Another booking, for Lee Desmond, turned into a red before the finish. Desmond's hack on Ross Tierney led directly to Tyreke Wilson's winner on 72 minutes. The Irish under-21 international curled a perfect free kick into the top corner.

Matty Smith - another Scot on show - should have put the visitors in front on 19 minutes. The former Dundee United striker went for accuracy, with a low shot forcing a save from James Talbot.

St Pat’s appeared to be the dominant force until Dawson Devoy’s distribution began to tell. The teenage playmaker looked a class apart. It helped that Bohs were the more aggressive unit with Coote heaping on the stress by ghosting between the lines.

The pressure allowed Georgie Kelly show his strength through the middle but when his first goal chance came on 27 minutes the big centre forward's tame shot was easily stopped by Liverpool's loan goalkeeper Vitezslav Jaros.

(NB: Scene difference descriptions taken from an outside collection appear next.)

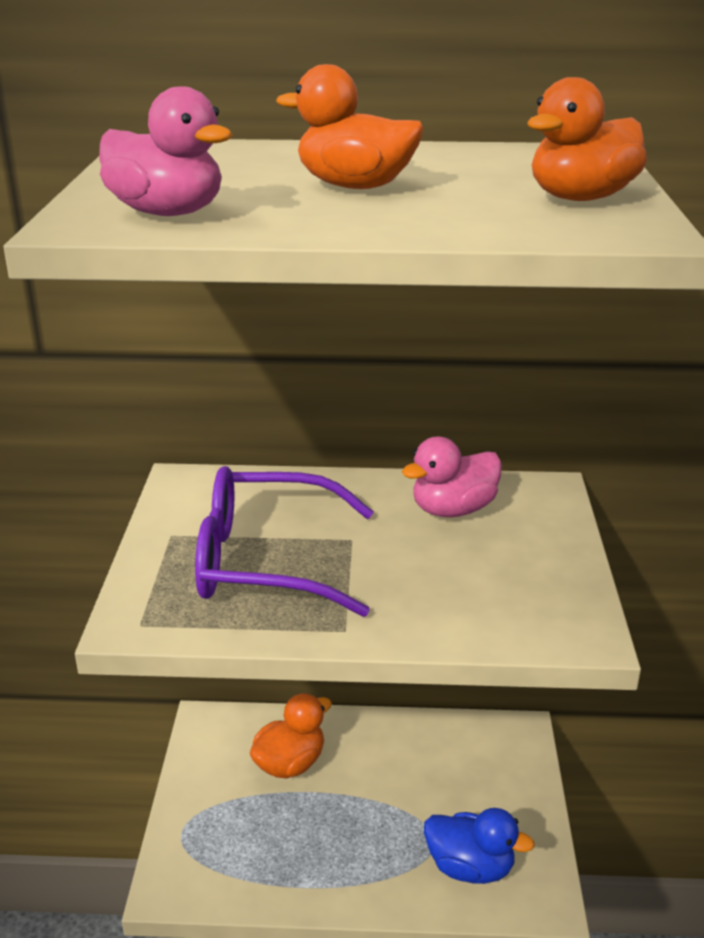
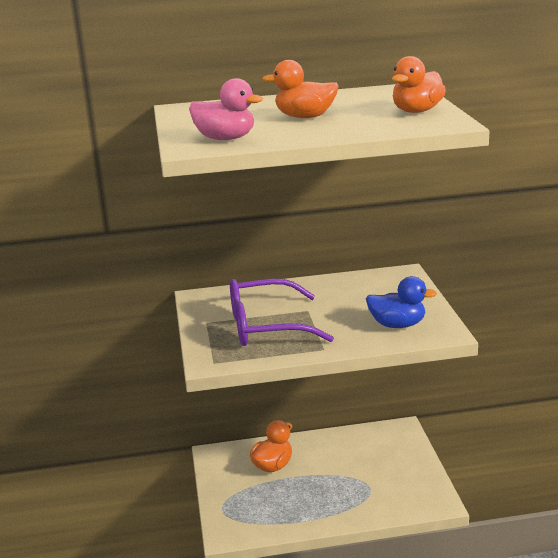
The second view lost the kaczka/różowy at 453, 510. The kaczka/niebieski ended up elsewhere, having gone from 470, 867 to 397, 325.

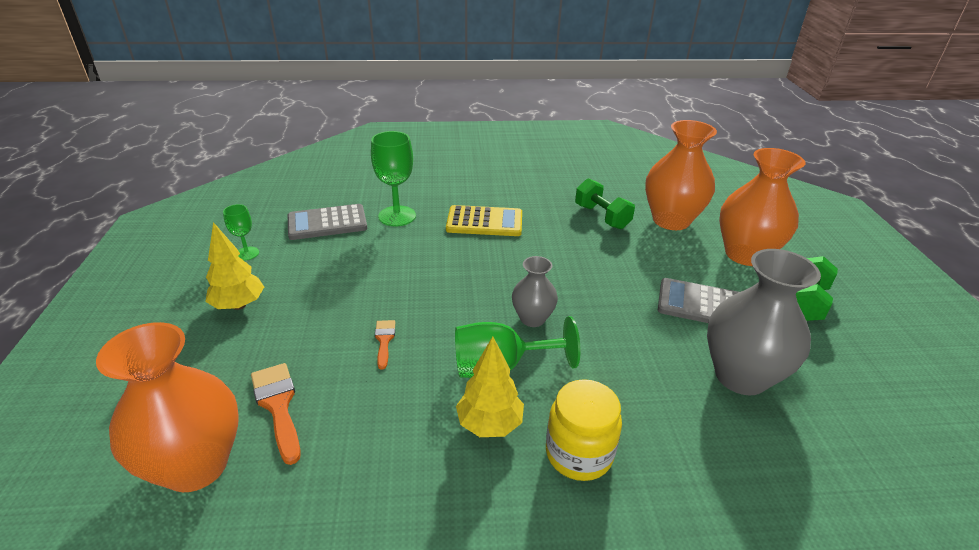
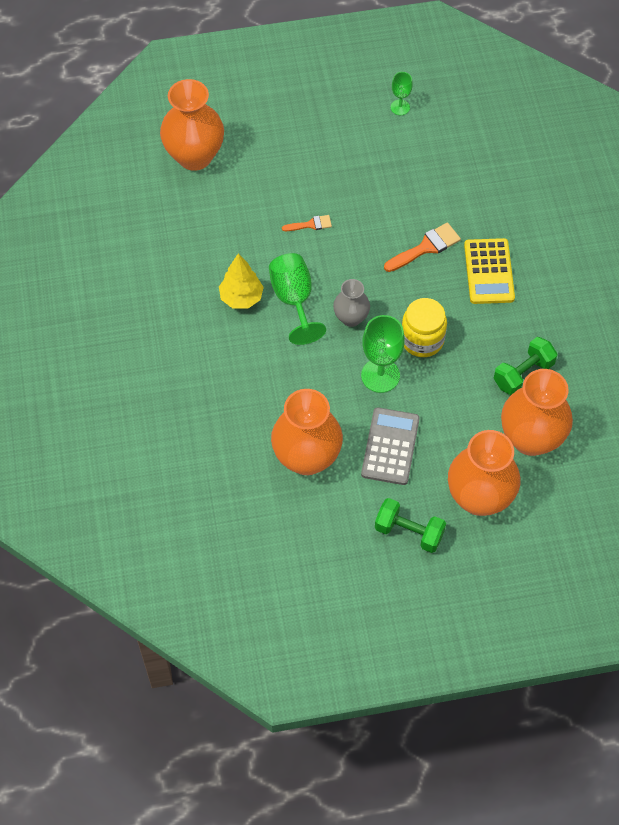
The second view lost the drzewko/żółty at 239, 305. The pędzel/pomarańczowy ended up elsewhere, having gone from 278, 405 to 426, 247. The second view lost the kalkulator/szary at 327, 223. The kielich/zielony ended up elsewhere, having gone from 397, 216 to 380, 375. The słoik/żółty ended up elsewhere, having gone from 579, 454 to 422, 340. What was the wazon/szary at 740, 376 turned into the wazon/pomarańczowy at 307, 458.

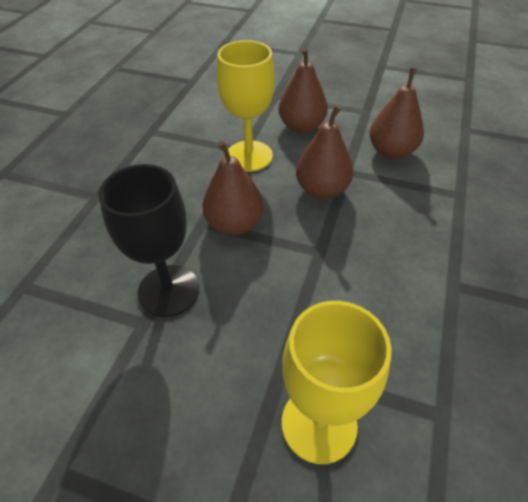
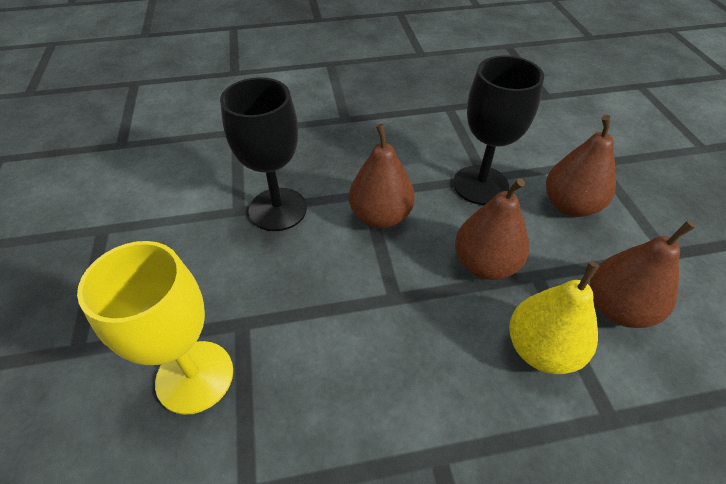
What was the kielich/żółty at 249, 156 turned into the kielich/czarny at 480, 185. The second view gained the gruszka/żółty at 541, 349.

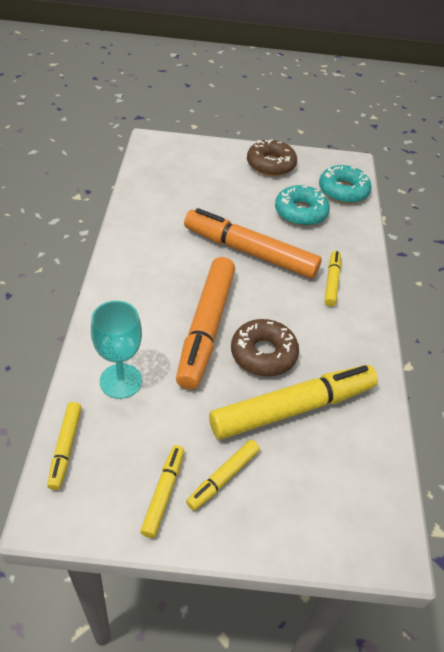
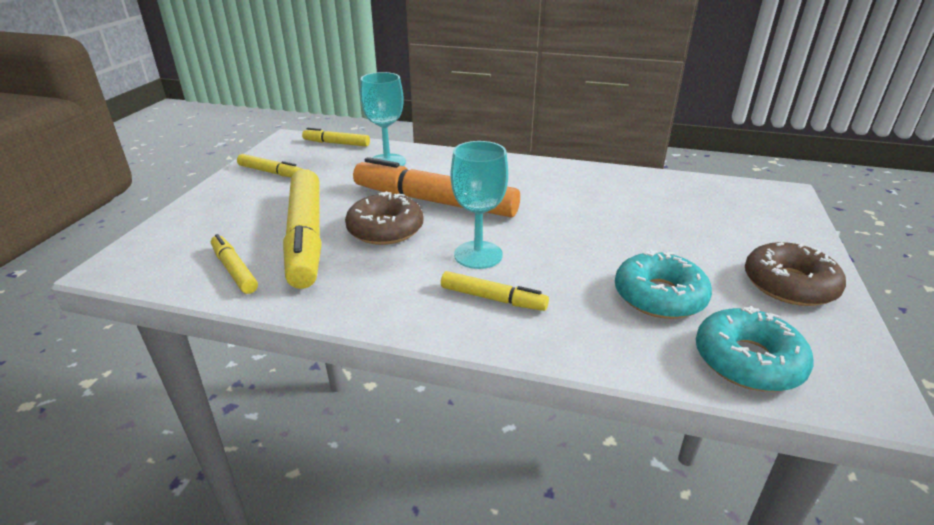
The second view lost the flamaster/pomarańczowy at 250, 252. The flamaster/żółty ended up elsewhere, having gone from 223, 478 to 234, 270. The second view gained the kielich/turkusowy at 478, 255.

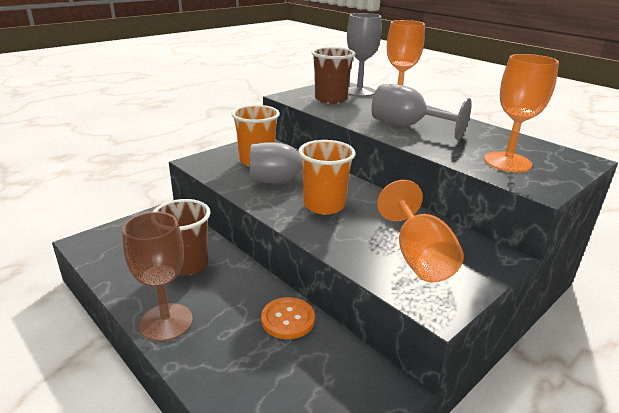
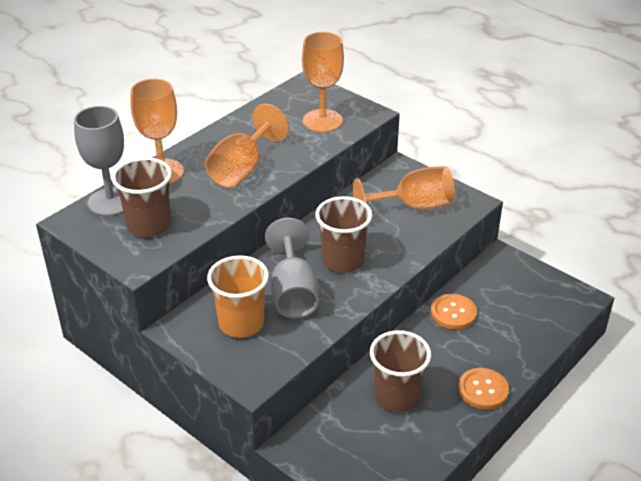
Where the kielich/brązowy stood at 166, 322, the guzik/pomarańczowy came to stand at 483, 390. What was the szklanka/pomarańczowy at 324, 205 turned into the szklanka/brązowy at 342, 261. What was the kielich/szary at 406, 126 turned into the kielich/pomarańczowy at 242, 169.

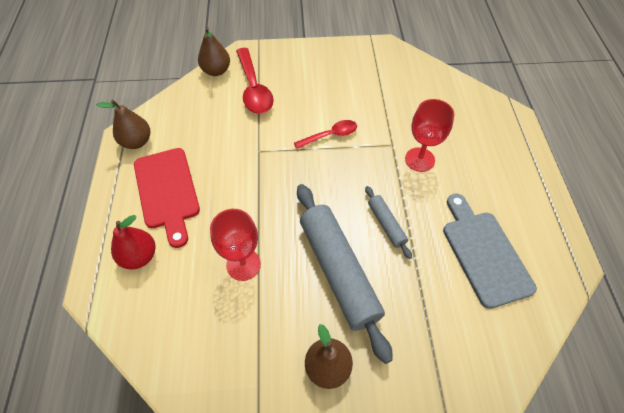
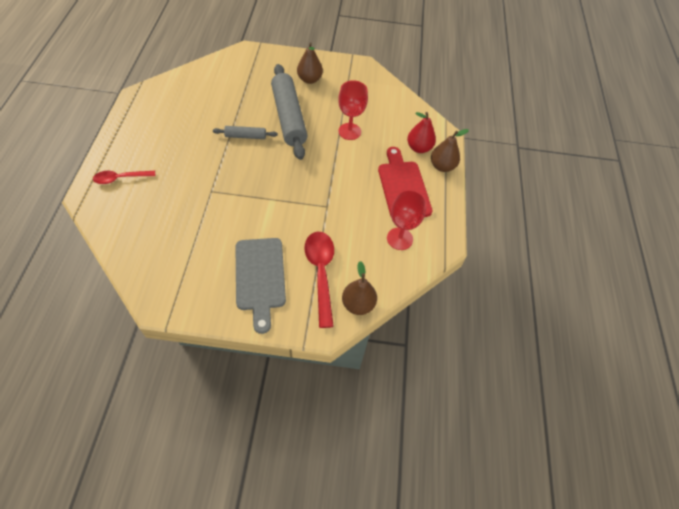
The gruszka/brązowy ended up elsewhere, having gone from 137, 142 to 442, 166. The łyżka/czerwony ended up elsewhere, having gone from 330, 135 to 121, 178. The wałek do ciasta/szary at 386, 224 ended up facing another way, 75 degrees counterclockwise from before. The kielich/czerwony ended up elsewhere, having gone from 419, 159 to 399, 239. The deska do krojenia/szary ended up elsewhere, having gone from 484, 253 to 260, 277.

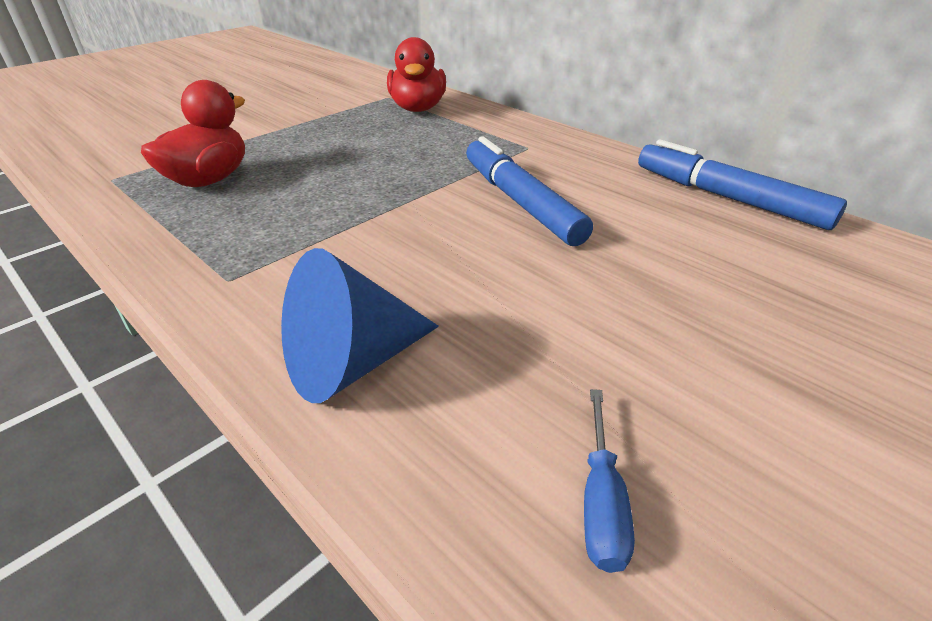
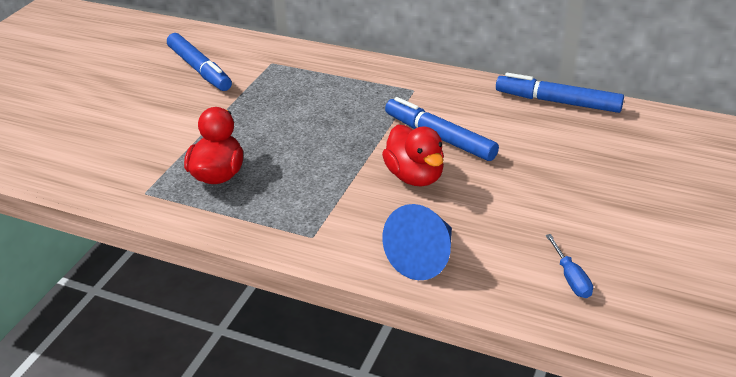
The kaczka/czerwony ended up elsewhere, having gone from 418, 108 to 415, 176. The second view gained the flamaster/niebieski at 199, 69.

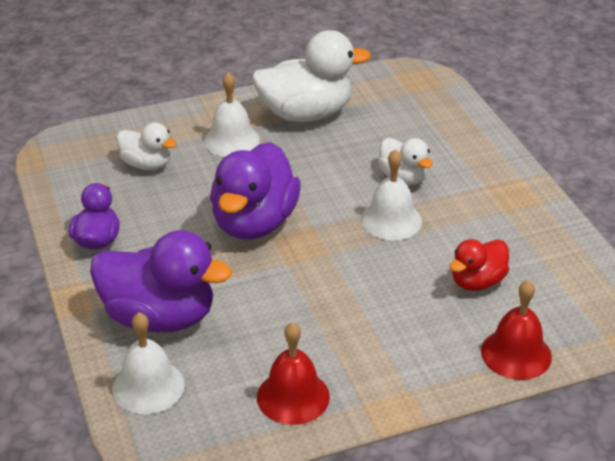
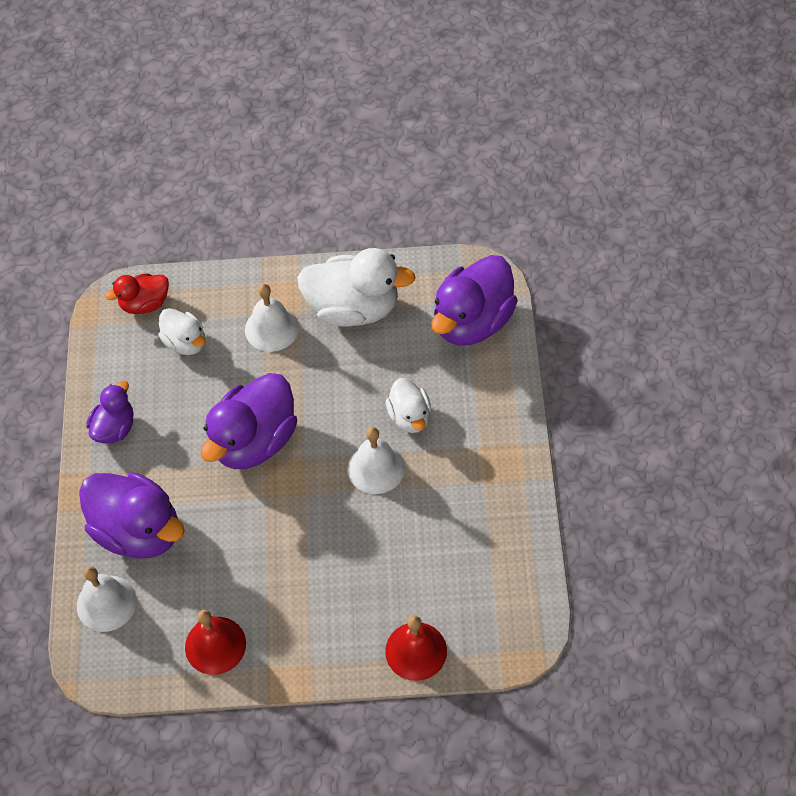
The kaczka/czerwony ended up elsewhere, having gone from 477, 282 to 145, 304. The second view gained the kaczka/fioletowy at 472, 321.

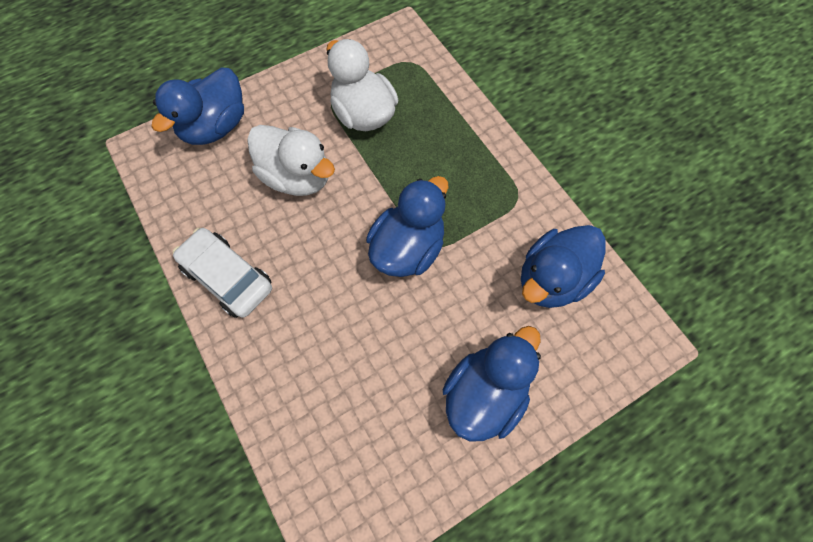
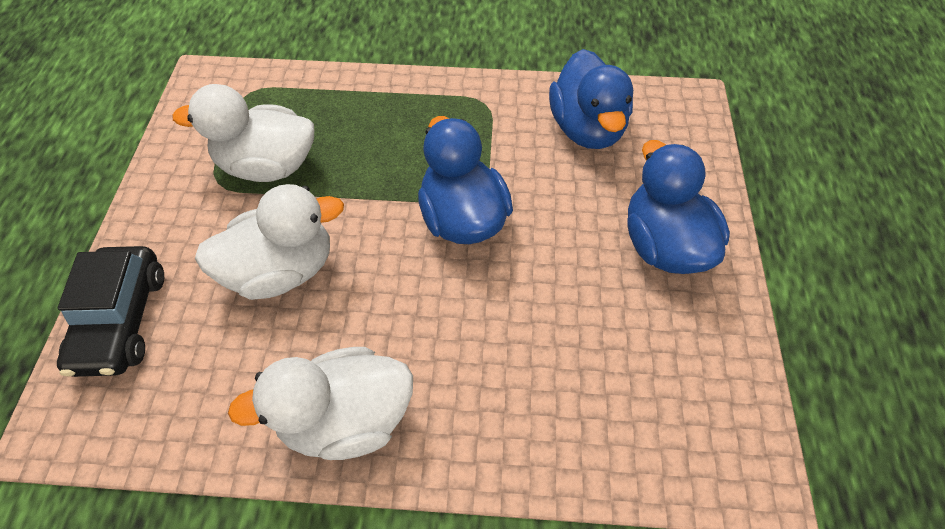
Where the kaczka/niebieski stood at 215, 127, the samochód/czarny came to stand at 122, 320. Where the samochód/biały stood at 228, 277, the kaczka/biały came to stand at 346, 418.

Desmond's scything tackle on Kelly, and first yellow card, seemed to draw a line under the first half. Not so. Kelly followed up a header by Ross Tierney, scrambled off the line by Bone, to bury his 12th goal of the campaign. Andy Lyons put a lovely cross into the box after King's slip on the end line.

“Did you see it?” Kelly demanded of linesman Wayne McDonnell when Lyons collapsed in the box a few second into the second half. “He swung at him!”

The protest was not enough to warrant further sanction and, out of nothing, the equaliser came when Smith lifted the ball over Talbot, where it came off the post only for Lyons to accidentally finish to his own net.

Keith Long's team barely missed a beat, bombarding the Des Kelly stand end until Wilson reclaimed the lead.

The best was saved until last as Burt’s daisy cutter to the left corner punished St Pat’s on the break. Actually, the worst was saved until last as Bermingham’s second yellow, for kicking Lyons, gave us eleven versus nine to the finish line.

Remarkably, Bohs nodded off to allow Jason McClelland pull one back but that’s where the drama finally subsided.

Bohemians: Talbot; Lyons, Feely, C Kelly, Wilson; Devoy, Buckley (capt); Coote (Finnerty 93), Tierney (Mullins 87), Burt (Ward 87); G Kelly (Hery 90).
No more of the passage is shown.